• [Source data]
<<<<
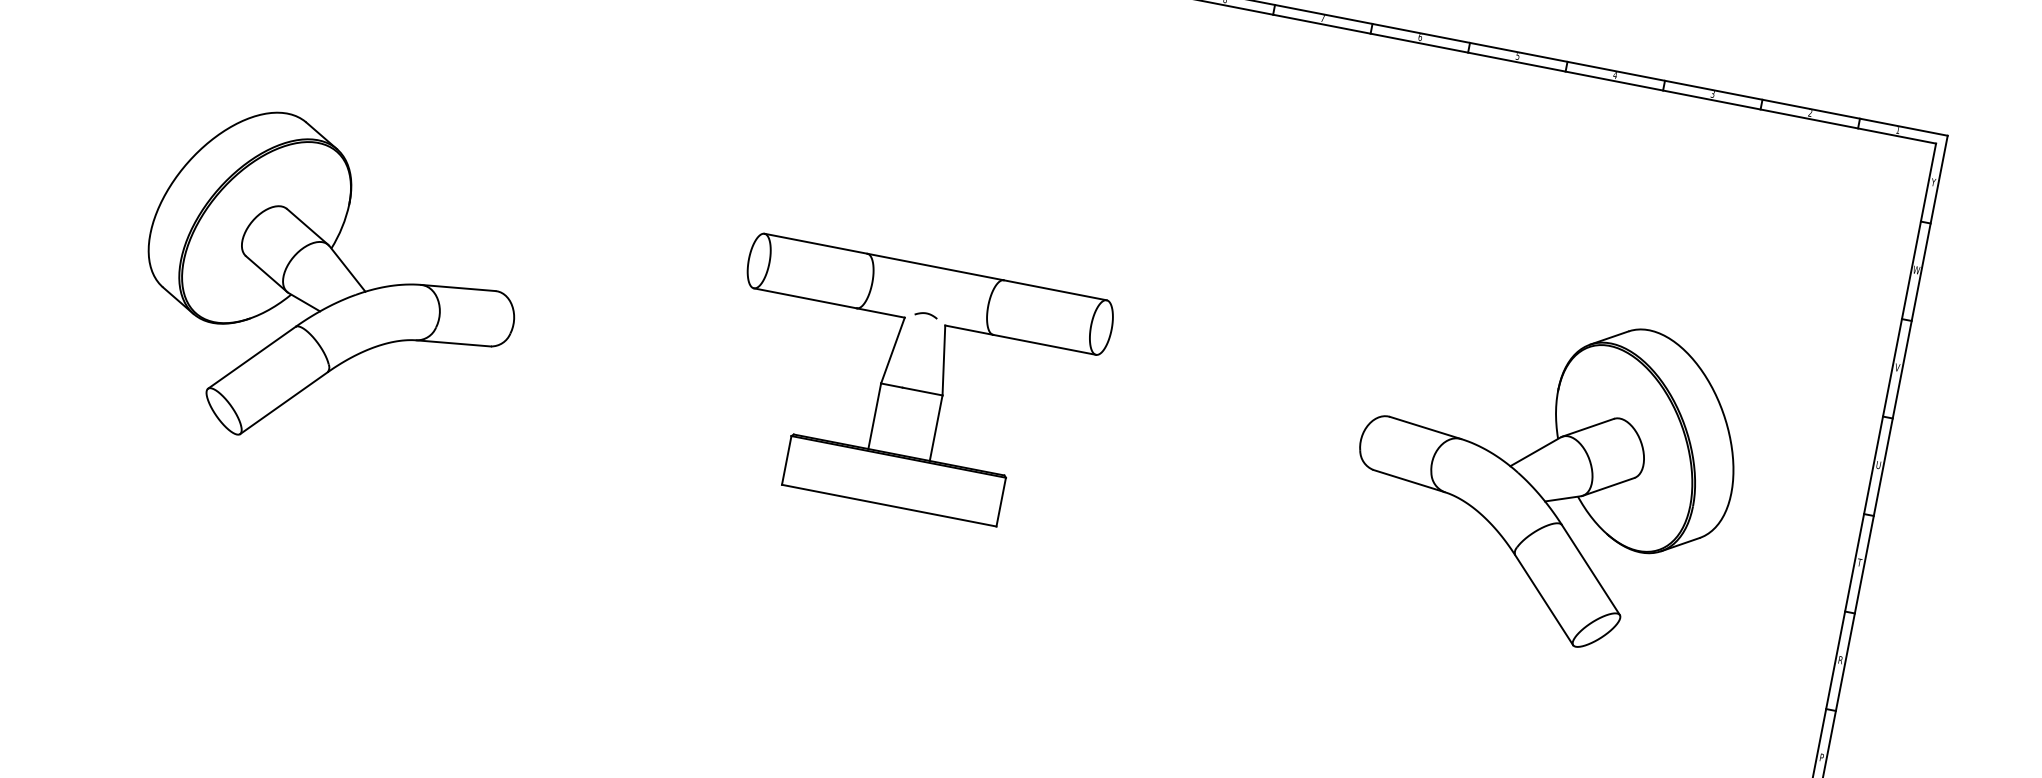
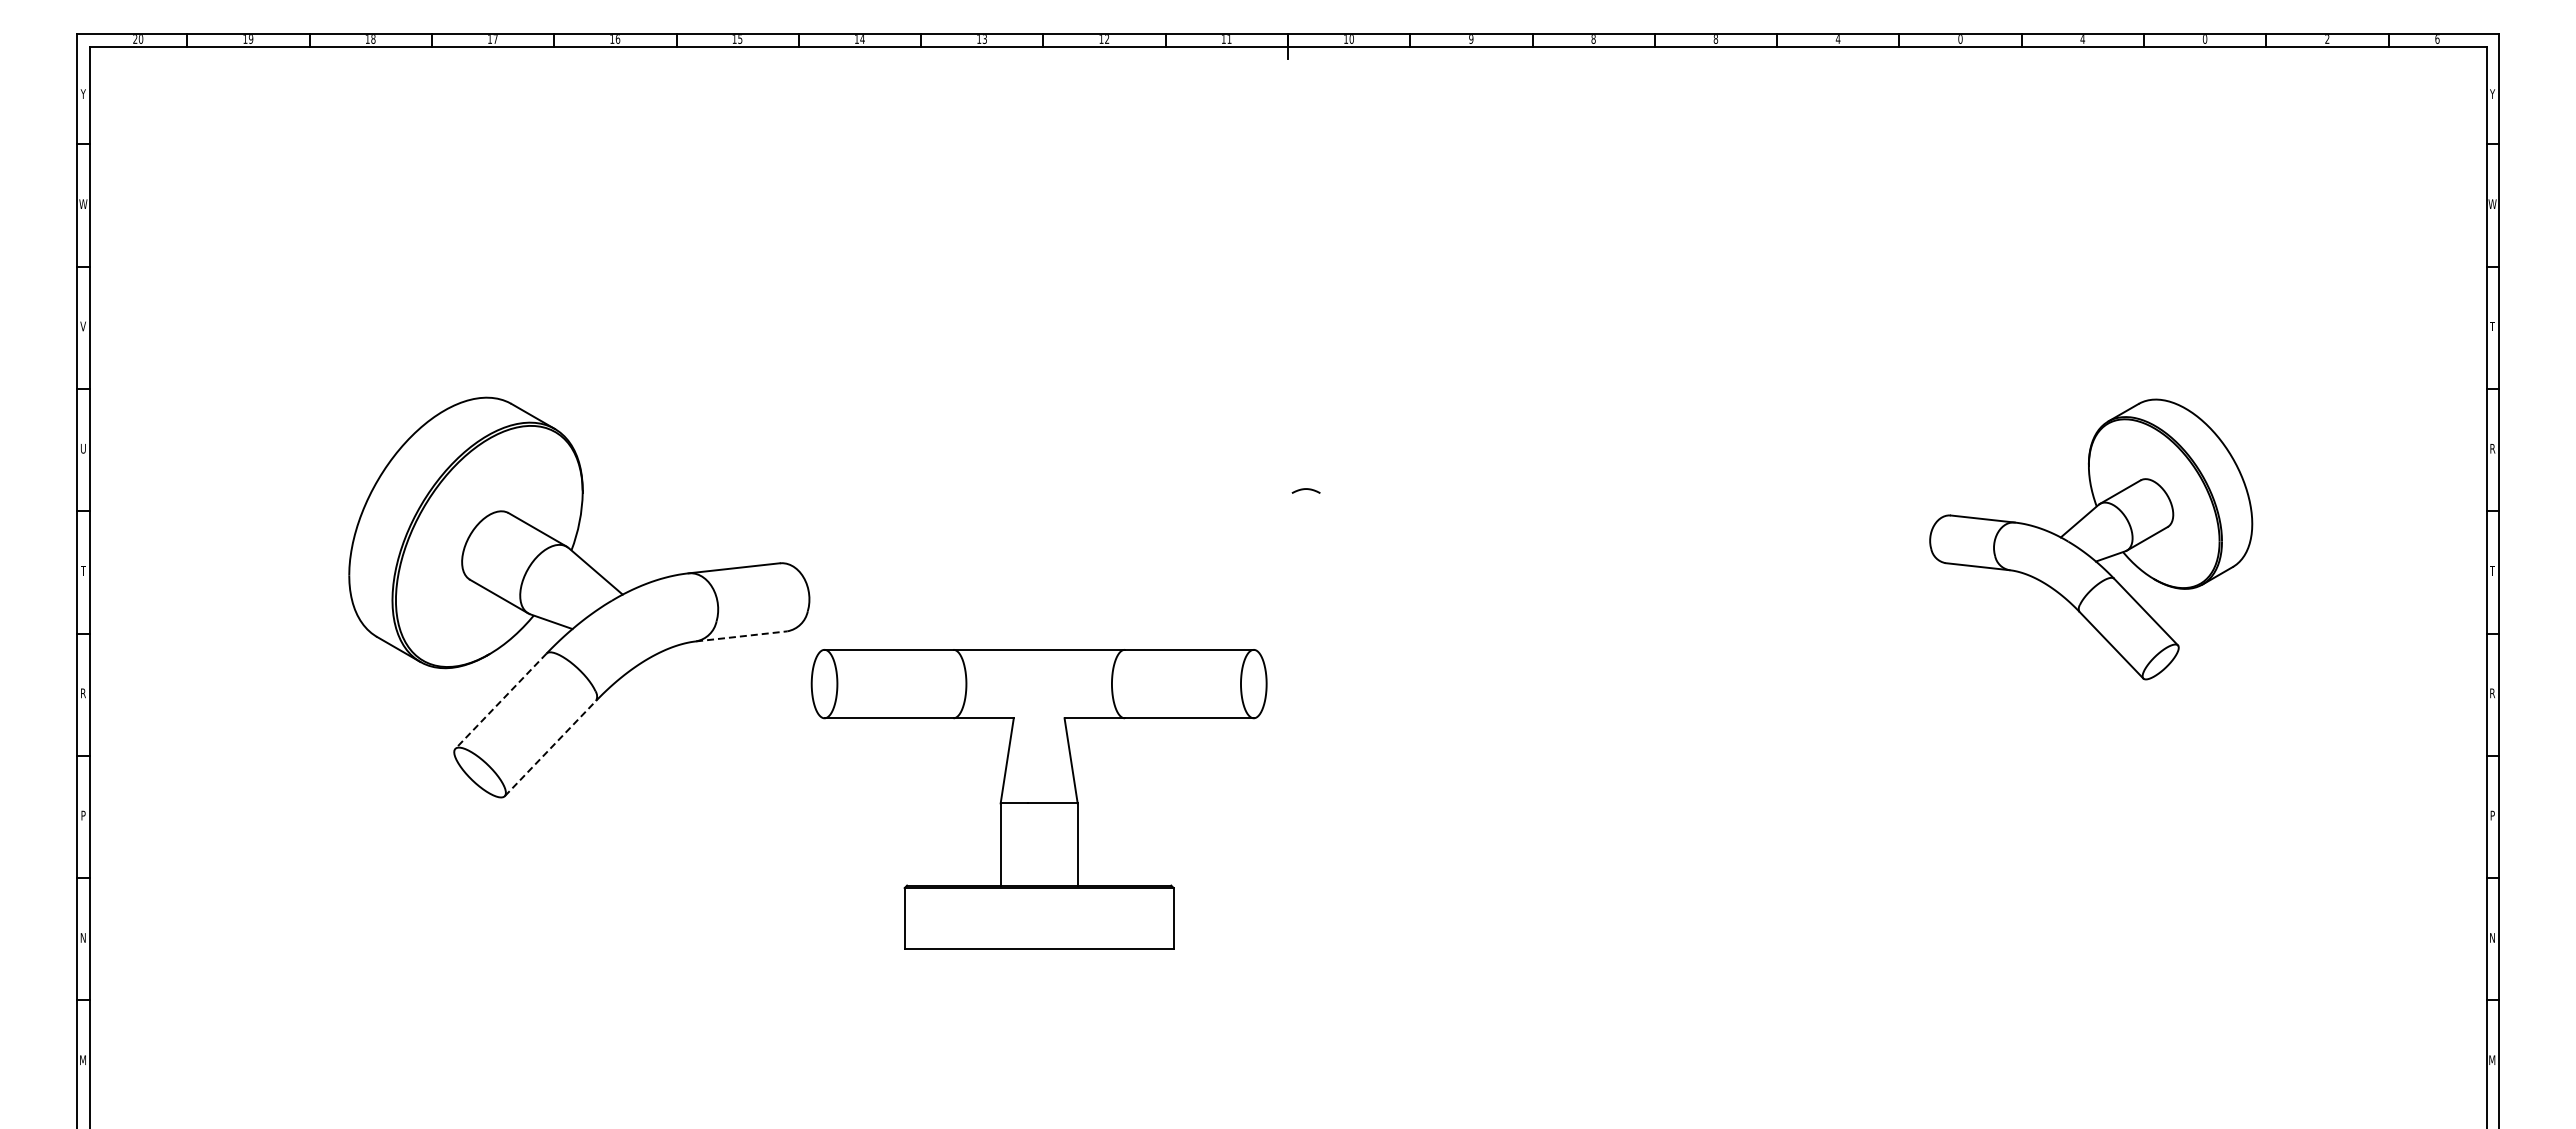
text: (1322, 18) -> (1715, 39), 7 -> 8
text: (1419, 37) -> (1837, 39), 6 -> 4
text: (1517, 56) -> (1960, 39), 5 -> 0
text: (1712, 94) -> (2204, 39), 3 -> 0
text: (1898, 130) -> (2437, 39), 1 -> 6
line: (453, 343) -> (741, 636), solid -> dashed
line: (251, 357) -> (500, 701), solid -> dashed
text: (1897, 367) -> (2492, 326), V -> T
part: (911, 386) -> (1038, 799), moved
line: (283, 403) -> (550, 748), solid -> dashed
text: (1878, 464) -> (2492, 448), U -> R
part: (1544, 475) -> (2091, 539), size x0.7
>>>>
<<<<
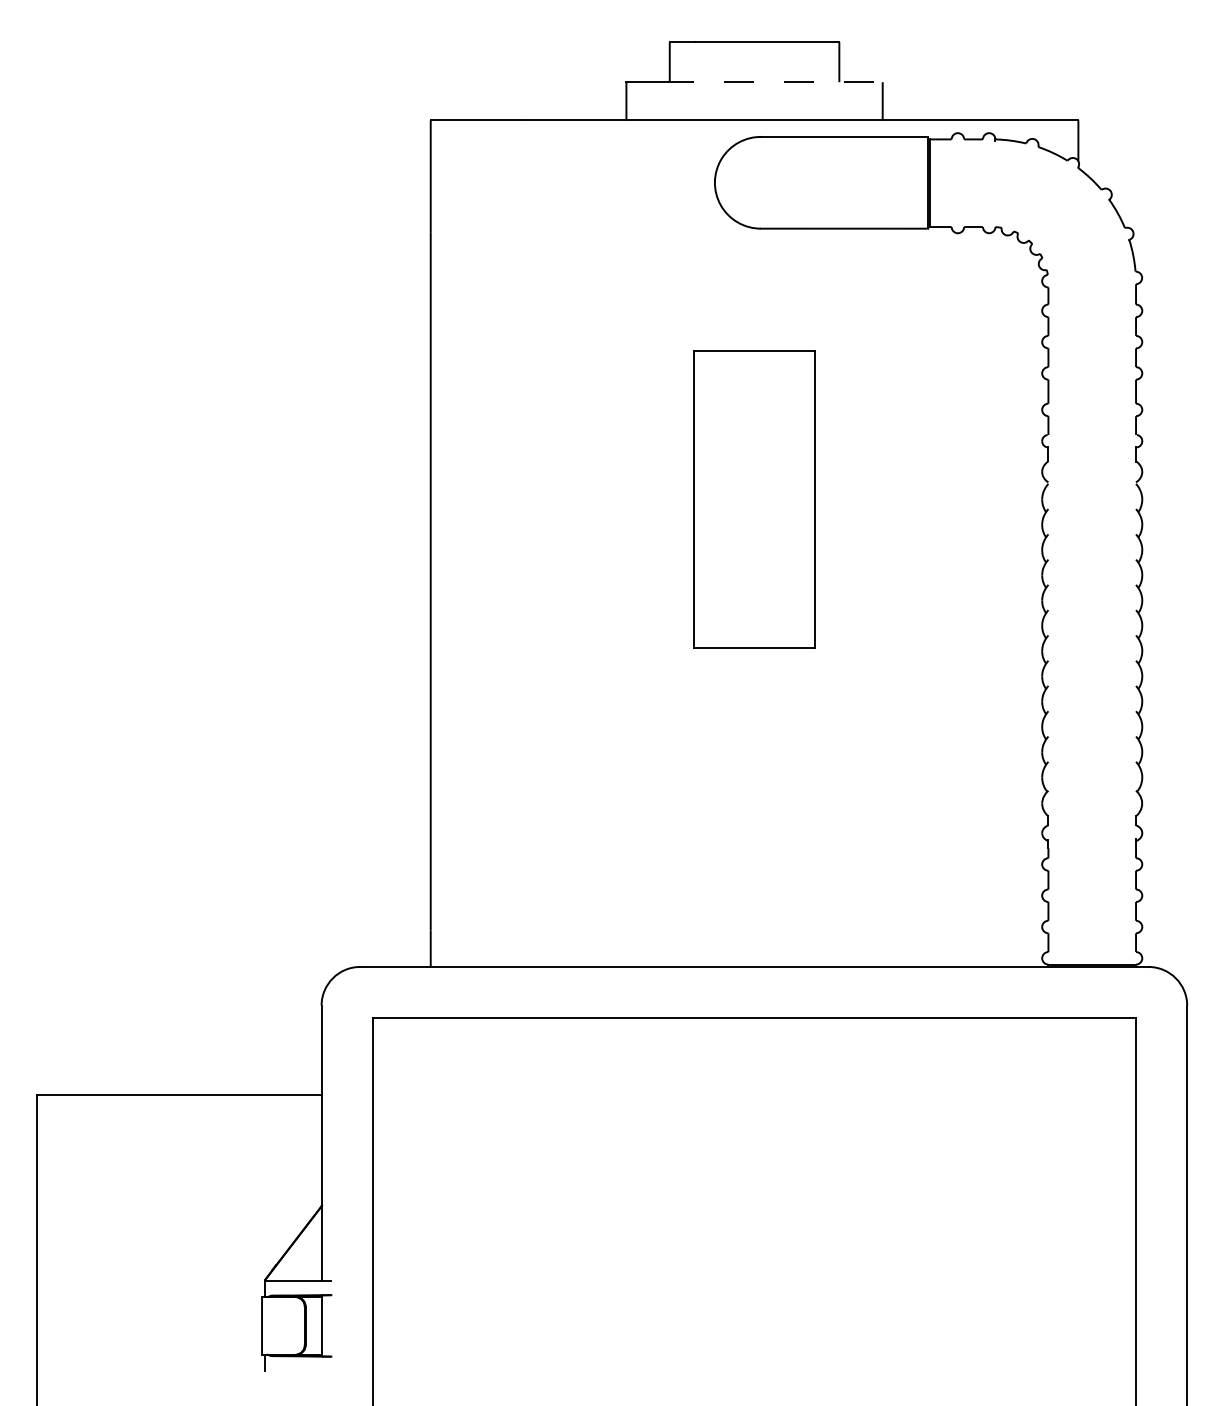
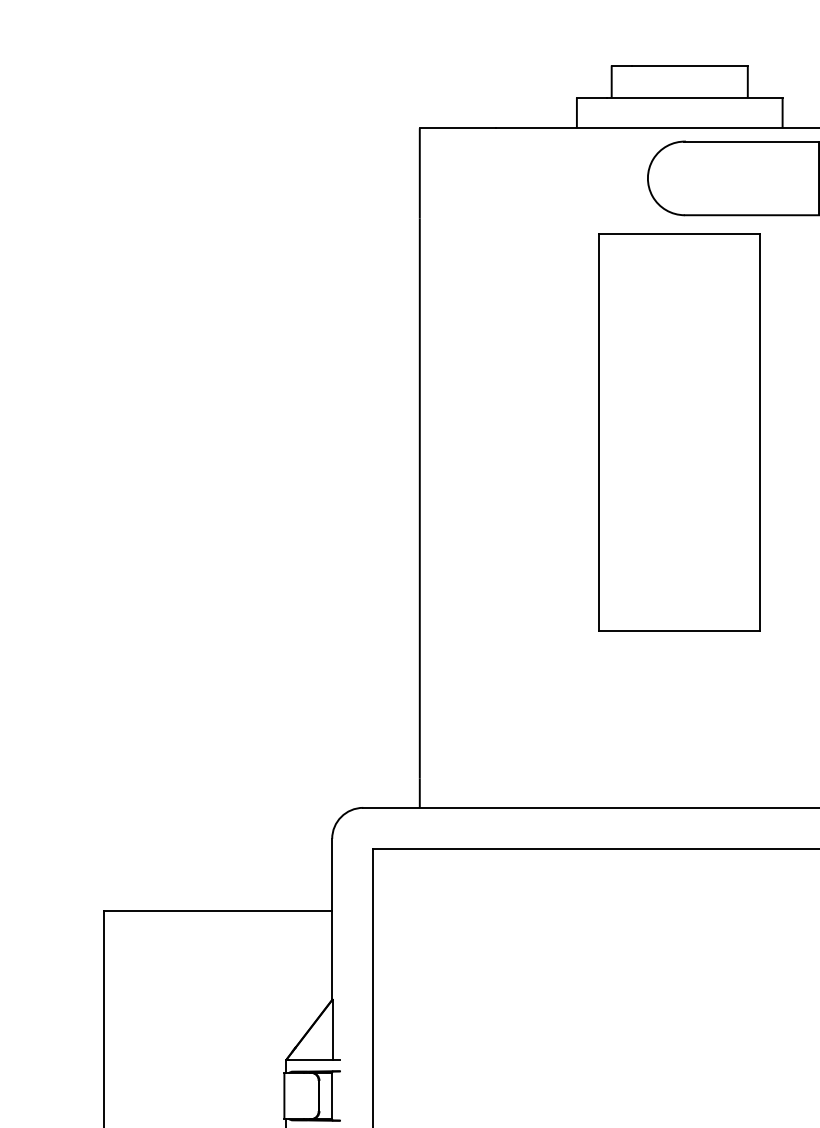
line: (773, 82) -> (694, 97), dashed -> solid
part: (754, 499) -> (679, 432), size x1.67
>>>>
• [Action item] Reproduce exactly the entries above, limited to the lines from the one with "text: (1322, 18) -> (1715, 39), 7 -> 8" through the one with "part: (911, 386) -> (1038, 799), moved", both included.

• [Task solution]
text: (1322, 18) -> (1715, 39), 7 -> 8
text: (1419, 37) -> (1837, 39), 6 -> 4
text: (1517, 56) -> (1960, 39), 5 -> 0
text: (1712, 94) -> (2204, 39), 3 -> 0
text: (1898, 130) -> (2437, 39), 1 -> 6
line: (453, 343) -> (741, 636), solid -> dashed
line: (251, 357) -> (500, 701), solid -> dashed
text: (1897, 367) -> (2492, 326), V -> T
part: (911, 386) -> (1038, 799), moved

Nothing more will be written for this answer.